Adivasi indicates the people who were populating India before the arrival of the Indo-Aryans and the Dravidians.
Over the centuries, Adivasi have defied attempts of submission and assimilation from different invaders by seeking refuge in the inner isolated parts of India. They have succeeded in preserving their autonomy by living in a symbiotic relationship with the Nature . Their living habits included: subsistence agriculture, hunting, wild fruits picking and small handicraft. Moreover, they have accumulated precious knowledge on forests, plants, herbs and their use as food and medicine.
Currently, there are approximately 100 millions Adivasi in India, representing the 8% of the total population. Most of them lives in the Central and Eastern States of the Federation. They are divided into communities with different languages, history and culture. The Indian Constitution officially recognizes 212 of these communities, which are classified as “scheduled tribes”. In reality there are more than 400 groups.
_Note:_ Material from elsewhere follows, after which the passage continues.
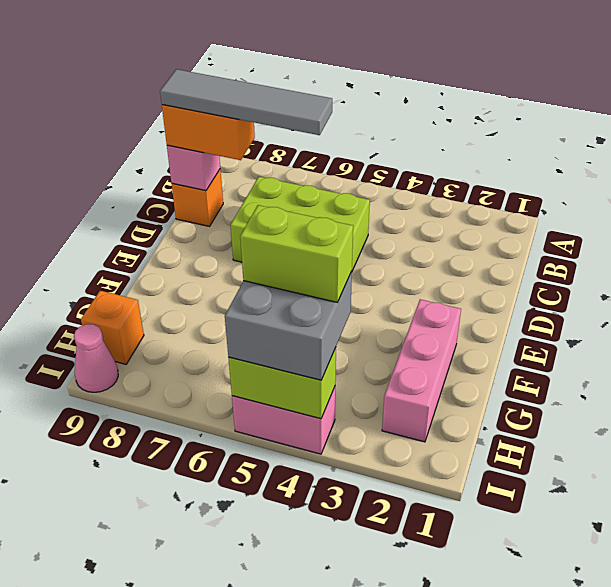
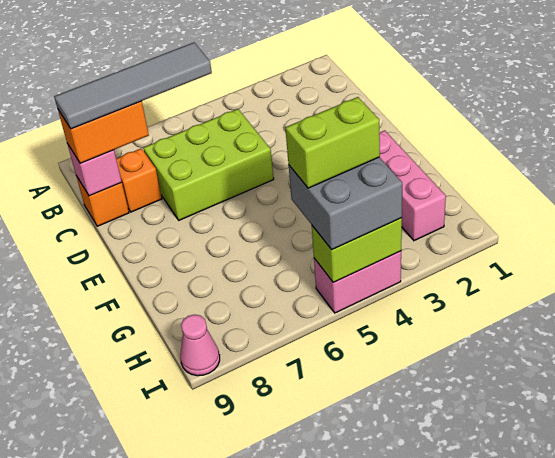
orange brick H9 level 1 -> orange brick C8 level 1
The failure of economic development in the Northern and North-Eastern regions of India, which are characterized by an high density of Adivasi inhabitants, is a grave social issue still not solved by the Government.
This situation is even aggravated by juridical and political conflicts for the ownership of land. The Indian regions included in the so called “Red Corridor” are well known among international companies for their huge mineral resources. However, those lands belong to the adivasi people who have always lived there and now are facing unfair expropriations.